La Avenida Cevallos era paralela a las vías del ferrocarril. También separaba una clase más alta de trabajadores y de viviendas. Lo mismo pasaba con las avenidas que la cortaban. Al cruzar Cevallos, Rivadavia se convertía en Otamendi. Y si se continuaba viajando hacia lo más incivilizado, las miradas de los chicos ya no eran de bienvenida. Los años que allí viví siempre ocupé algunos pensamientos analizando la infraestructura de aquella mágica sociedad. La primera antinomia entre las cosas que yo creía y la desalentadora verdad, aparecería en la heterogenia.

Como cuando alguien visita otro país manejando, cuando de repente la arquitectura conocida se fue esparciendo sin que el viajante notase la metamorfosis en el paisaje. Es que todo sucede muy despacito. Hasta que se entra en la carretera la ciudad va acompañando en ambas ventanillas del coche. Y por delante el tráfico urbano lo mantiene a uno alerta. Se oyen bocinas y los semáforos controladores mantienen nuestros reflejos despiertos. De a poco el viajante se va soltando. Luego, las edificaciones nos acompañan algún tramo de la ruta. Pero se empieza a respirar un aire diferente, más liviano. La carga sentimental se deshace junto a los desintegrados edificios. Y llegamos a un punto del camino donde solamente vemos casas y granjeros de cuando en cuando. Y de repente: los potros blancos y mestizos pastan la agricultura junto a la laguna. Rebaños ovinos rescatan la pureza olvidada de cualquier hombre. Hacen notar que aún vive la cualidad de la admiración. Entonces, sin que nos demos cuenta, aparcamos en el destino.

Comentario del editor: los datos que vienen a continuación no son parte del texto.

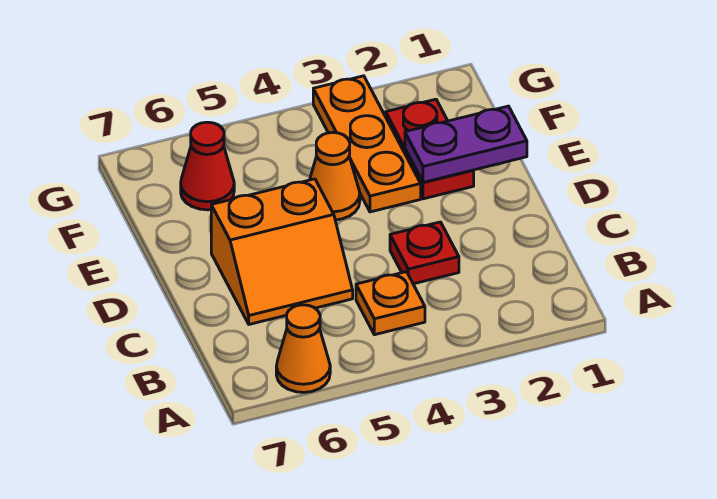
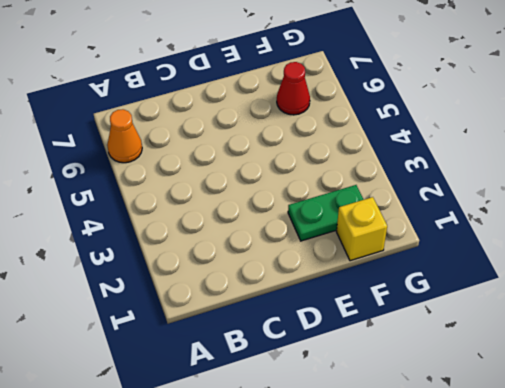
green plate E2:F2 level 1 -> red plate E2:F2 level 1
yellow brick F1 level 1 -> none
none -> orange plate B4 level 1
none -> red plate C3 level 1

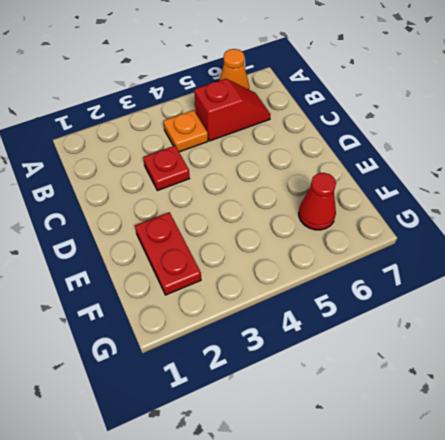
red slope B5:B6 level 1 top 5 -> none
none -> orange slope C5:D6 level 1 top D
none -> orange plate E3:G3 level 1

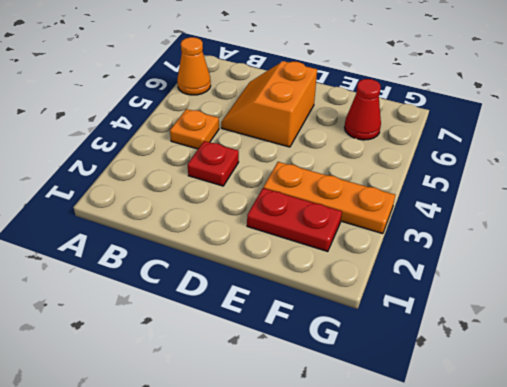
none -> orange cone E4 level 1
none -> purple plate E1:E2 level 2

Esta bella ecuación se aplica al barrio de mi niñez. Ni bien se cruzaba Cevallos, los chalets de varias plantas y la gente más fina se quedaban atrás. Y abruptamente, en las dos veredas, empezaban las casitas sin ladrillo a la vista. Faltaban dos cuadras para las callecitas de tierra. Nunca se pavimentaron. Mi familia y yo éramos neófitos candidatos al estudio de aquella vida. Habíamos tenido que dejar un barrio mucho más cómodo y saltamos hasta aquella clase muy media. Yo tenía 11 años. Recuerdo la primera cosa que me molestó: era un taller de autobuses y camionetas que quedaba en la vereda de enfrente a casa. Los empleados a veces entraban a trabajar saltándose la ruidosa chapa. Entonces temprano, cuando ya nos habíamos acostumbrado al gallo madrugador, se sentían los zincs golpeados por las rodillas que hacían palanca hacia arriba. A veces, cuando salía de casa o volvía de la escuela vi descansando a los empleados como si fueran mitologías, subidos en la altura de aquel portón. A lo largo y lo alto se esparcían manchas de brea encima del claro zinc que ocupaba toda la ventana del comedor diario. Y eso que era una ventana muy amplia. Me enternece recordar la correa de la persiana. ¡Cuántas veces despejé la oscuridad del ambiente! Mi madre había endiosado la casa todo cuanto sus gustos le permitieron.

***

Apenas habíamos arribado a las verdes playas de césped anfitrión, Salvador se entusiasmó más que mucho con la amplia tierra, que de inmediato lo invitó a cultivar. Como lo estaba por hacer yo para irme hasta lo de Seba, mamá subía en bicicleta la doble cuesta de Humberto Primo, visitaba la única herboristería y cuando regresaba a la casa traía sobres de semillas para que papá plantara tubérculos y verduras que enriquecían póstumamente las ensaladas alfalfareras. Cogí la pala por primera vez en ese año, para imitar a Salvador con su vivida labor. Creo que él también jugaba con las herramientas a ser granjero, reviviendo su infancia en Villa Cariño, un pueblo fabuloso que veinte años luego iba a pisarlo mi Catalina. Se quitaba las gafas para remover las tierras antes de que el sembrado le diese la esperanza de fecundidad y se quitaba los fotones del mediodía impregnados en su sudor con el mismo pañuelo que siempre llevaba en sus bolsillos simétricos.

Entre las mismas ramas astillosas de la uva, donde en verano crecían los ramilletes color de mora, colgaban unas calabazas enormes que luego mamá aprovecharía para cocer un clásico postre para la sobremesa. Yo le ayudaba a recortar la densa pulpa de los zapallos para que los hirviese en almíbar. Los inexactos cubos anaranjados, servían para saciarme los ataques de gula en mis momentos de ocio. Y cuando la treintena de metros estaba a punto de agotar su aire contado, acababa la parra y los colgantes zapallos. Entonces uno llegaba a una higuera, refugio de silbadores benteveos y zorzales de pecho abrasado que auspiciaban las alboradas con un magnífico canto afinado a lo Mestre.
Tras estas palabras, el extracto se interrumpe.